El problema de la suerte eterna de los niños muertos sin haber recibido el Bautismo ha preocupado siempre a los católicos, en especial a los padres a los cuales no les ha sido posible hacer bautizar a sus hijos antes de morir. En el pasado este problema se ha resuelto con la teoría del limbo, entendido como estado en el que los niños, muertos sin el Bautismo, no son admitidos en la visión beatífica de Dios porque no han sido purificados del pecado original, pero no sufren ningún castigo porque no han cometido pecados personales.

Hoy muchos cristianos no están satisfechos con esta teoría porque consideran que no está de acuerdo con dos dogmas centrales de la fe cristiana: el primero, Dios quiere que todos los hombres sean salvados; el segundo, Cristo murió para la salvación de todos los seres humanos. Por ello, se preguntan si la teoría del limbo —que es y sigue siendo, una «teoría teológica», y que nunca ha sido considerada ni enseñada por la Iglesia como dogma de fe— no debe ser abandonada y sustituida por una teoría más satisfactoria. Tanto más cuando el número de niños muertos sin Bautismo es altísimo. ¿Cómo se puede pensar que la mayor parte de la humanidad, sin ninguna responsabilidad personal, sea excluida de la salvación? Por otra parte, ¿cómo conciliar la salvación de los niños muertos sin el Bautismo con la verdad de la fe de la necesidad del Bautismo para ser salvados?

Un estudio de la Comisión Teológica Internacional

La cuestión del limbo ha sido estudiada a fondo por la Comisión Teológica Internacional, en cuyas Sesiones plenarias de los años 2005 y 2006 ha discutido y aprobado un texto preparado por una de sus Subcomisiones, titulado «La esperanza de la salvación para los niños que mueren sin Bautismo». Se trata de un texto muy amplio y complejo, que deseamos retomar aquí en sus líneas esenciales, después de que nuestra revista lo ha publicado recientemente por completo (cfr. Civiltà Cattolica 2007 II 250-298).

En primer lugar, conviene explicar el término «limbo». Este término deriva del latín limbus, que significa «borde», «dobladillo» del vestido. Cuando habla del limbus, la teología católica indica tanto el lugar —en el «borde», el «límite» de la «región inferior»— donde se encuentran los niños muertos sin el Bautismo, como la condición espiritual, en la que éstos se encuentran, que es una condición media entre el paraíso y el infierno.

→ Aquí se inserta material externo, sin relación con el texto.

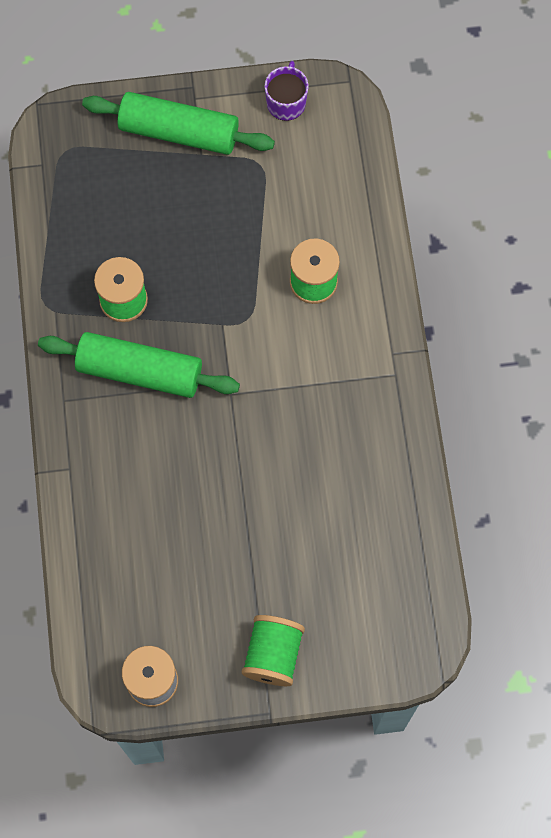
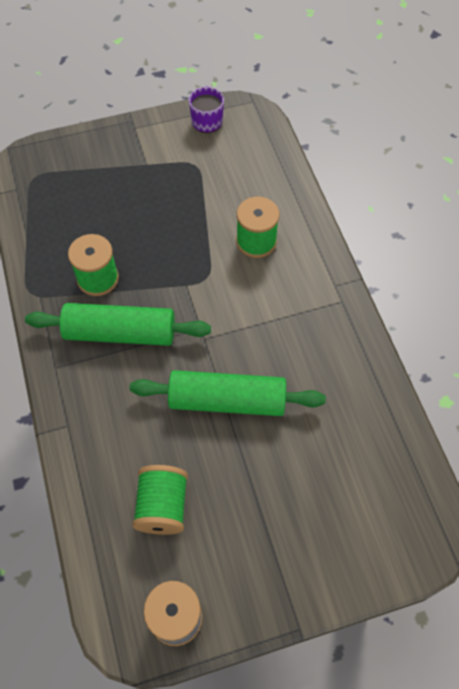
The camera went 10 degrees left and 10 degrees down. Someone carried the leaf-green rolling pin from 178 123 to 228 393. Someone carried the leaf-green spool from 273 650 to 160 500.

Este es el limbus puerorum (limbo de los niños), del que aquí se habla. No se habla, en cambio, del limbus patrum, en el que se encuentran los «padres», es decir los santos y los justos, sean hebreos o paganos, que no podían ser admitidos en el paraíso antes que Cristo, por los méritos de su pasión o de su muerte, no los hubiera liberado y conducido consigo en el paraíso.

¿Cómo se ha llegado a formular la teoría del limbo para los niños muertos sin bautismo, y en base a qué principios teológicos se ha llegado hoy a su sustancial superación  con la reafirmación de que «hay una esperanza para la salvación de los niños que mueren sin Bautismo»? Subrayando, pero, que «se trata de motivos de esperanza en la oración, más que de conocimiento cierto» (n. 102 s).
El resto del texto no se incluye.